Адэр выпрямил спину:
— Уйдите!
— Мой правитель…
— Уйдите! Все уходите!
Адэр закружил по комнате. Поднимать архив нельзя — пострадает репутация Тезара. Оставить всё, как есть… Но Порубежье тоже его страна. Пусть нелюбимая и не любящая, пусть нежеланная, но… Это его страна! Адэр рухнул на стул. Сейчас бы напиться до одури и обо всём забыть.
— Гюст!
Дверь жалобно всхлипнула, и на пороге возник секретарь.
— Позови Малику.
— Она уехала, мой правитель.
— Куда?
— В Ларжетай. С советником Безбуром. Она приходила, когда вы спали.
— И, как всегда, не сказала — зачем?
— Сказала. Для решения вопросов по организации ювелирной выставки.
— Позови Бархата.
— Он уехал в Партикурам.
Адэр обвёл взглядом кипы бумаг. Несколько дней он будет предоставлен сам себе. Провести их надо с пользой. Читать сочинения судей особой охоты не было. Этим займётся специальная комиссия, если он решится её назначить. От книжонки по истории мало проку. Протокол заседания Совета скоро затрётся до дыр. Адэр посмотрел на проём, завешанный плотной тканью, и нетерпеливым жестом велел Гюсту уйти.
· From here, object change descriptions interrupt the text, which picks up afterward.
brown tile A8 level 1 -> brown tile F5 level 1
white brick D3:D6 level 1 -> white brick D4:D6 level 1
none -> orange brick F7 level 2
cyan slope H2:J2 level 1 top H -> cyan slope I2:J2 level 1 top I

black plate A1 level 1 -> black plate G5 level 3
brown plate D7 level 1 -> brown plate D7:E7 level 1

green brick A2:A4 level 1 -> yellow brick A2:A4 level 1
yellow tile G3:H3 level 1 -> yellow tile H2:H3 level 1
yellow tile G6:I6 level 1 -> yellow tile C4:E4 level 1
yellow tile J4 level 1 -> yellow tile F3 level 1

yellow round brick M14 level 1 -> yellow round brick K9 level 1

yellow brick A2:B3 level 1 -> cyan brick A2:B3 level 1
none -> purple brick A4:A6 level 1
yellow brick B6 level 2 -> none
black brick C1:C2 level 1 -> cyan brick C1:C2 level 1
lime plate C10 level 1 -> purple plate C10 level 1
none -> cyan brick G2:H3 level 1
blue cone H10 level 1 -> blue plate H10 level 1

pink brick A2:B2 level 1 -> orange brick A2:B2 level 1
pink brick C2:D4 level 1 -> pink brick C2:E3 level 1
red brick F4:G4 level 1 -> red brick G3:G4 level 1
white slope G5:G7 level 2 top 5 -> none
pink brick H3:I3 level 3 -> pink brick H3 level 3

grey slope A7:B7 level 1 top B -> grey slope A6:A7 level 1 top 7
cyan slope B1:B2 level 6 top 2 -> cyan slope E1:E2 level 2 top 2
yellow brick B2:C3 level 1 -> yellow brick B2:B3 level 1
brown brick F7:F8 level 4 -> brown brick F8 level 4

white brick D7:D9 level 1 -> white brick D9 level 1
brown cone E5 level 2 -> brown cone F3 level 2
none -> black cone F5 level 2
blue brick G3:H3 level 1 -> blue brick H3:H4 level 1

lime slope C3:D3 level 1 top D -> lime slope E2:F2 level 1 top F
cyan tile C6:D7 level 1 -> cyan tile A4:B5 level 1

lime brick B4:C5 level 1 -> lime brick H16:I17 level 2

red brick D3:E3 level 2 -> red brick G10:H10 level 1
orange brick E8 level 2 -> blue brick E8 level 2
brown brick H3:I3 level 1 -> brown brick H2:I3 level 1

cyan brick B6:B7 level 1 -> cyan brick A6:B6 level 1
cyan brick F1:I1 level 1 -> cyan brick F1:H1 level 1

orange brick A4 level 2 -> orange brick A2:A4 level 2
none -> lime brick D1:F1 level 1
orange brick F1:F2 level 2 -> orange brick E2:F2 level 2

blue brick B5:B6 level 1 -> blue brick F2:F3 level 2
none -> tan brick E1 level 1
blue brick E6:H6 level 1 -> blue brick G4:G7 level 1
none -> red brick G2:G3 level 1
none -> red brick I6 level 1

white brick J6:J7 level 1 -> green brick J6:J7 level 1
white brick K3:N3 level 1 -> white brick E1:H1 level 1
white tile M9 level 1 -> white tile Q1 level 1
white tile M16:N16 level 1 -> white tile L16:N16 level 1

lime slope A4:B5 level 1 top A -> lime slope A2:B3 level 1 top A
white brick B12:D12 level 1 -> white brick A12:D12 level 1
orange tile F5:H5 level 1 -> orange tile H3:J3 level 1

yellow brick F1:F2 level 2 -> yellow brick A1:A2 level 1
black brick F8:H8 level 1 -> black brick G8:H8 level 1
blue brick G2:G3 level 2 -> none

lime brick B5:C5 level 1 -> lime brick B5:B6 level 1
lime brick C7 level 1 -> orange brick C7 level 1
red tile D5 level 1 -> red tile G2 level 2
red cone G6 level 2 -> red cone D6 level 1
Кебади будто ждал его: сидел совершенно неподвижно; руки, обтянутые сморщенной кожей в выступающих венах и пятнах старости, расслабленно лежали на закрытой книге; большие стёкла опущенных на нос очков отражали заточенное белоснежное перо на краешке чернильницы; взор поверх очков был полон внимания.
Адэр посмотрел глубь зала, который из-за огромного количества шкафов и стеллажей казался лабиринтом.
— Кебади, расскажи, что на этих полках?
— Отчёты, справки, протоколы, переписка наместников.
— С кем?
— С друзьями, с жёнами, с чиновниками. Наместники любили плодить макулатуру.
— Переписка последнего наместника тоже здесь?
— Виконт Тайпель был на удивление скрытным человеком. После него не осталось ни блокнота, ни записки.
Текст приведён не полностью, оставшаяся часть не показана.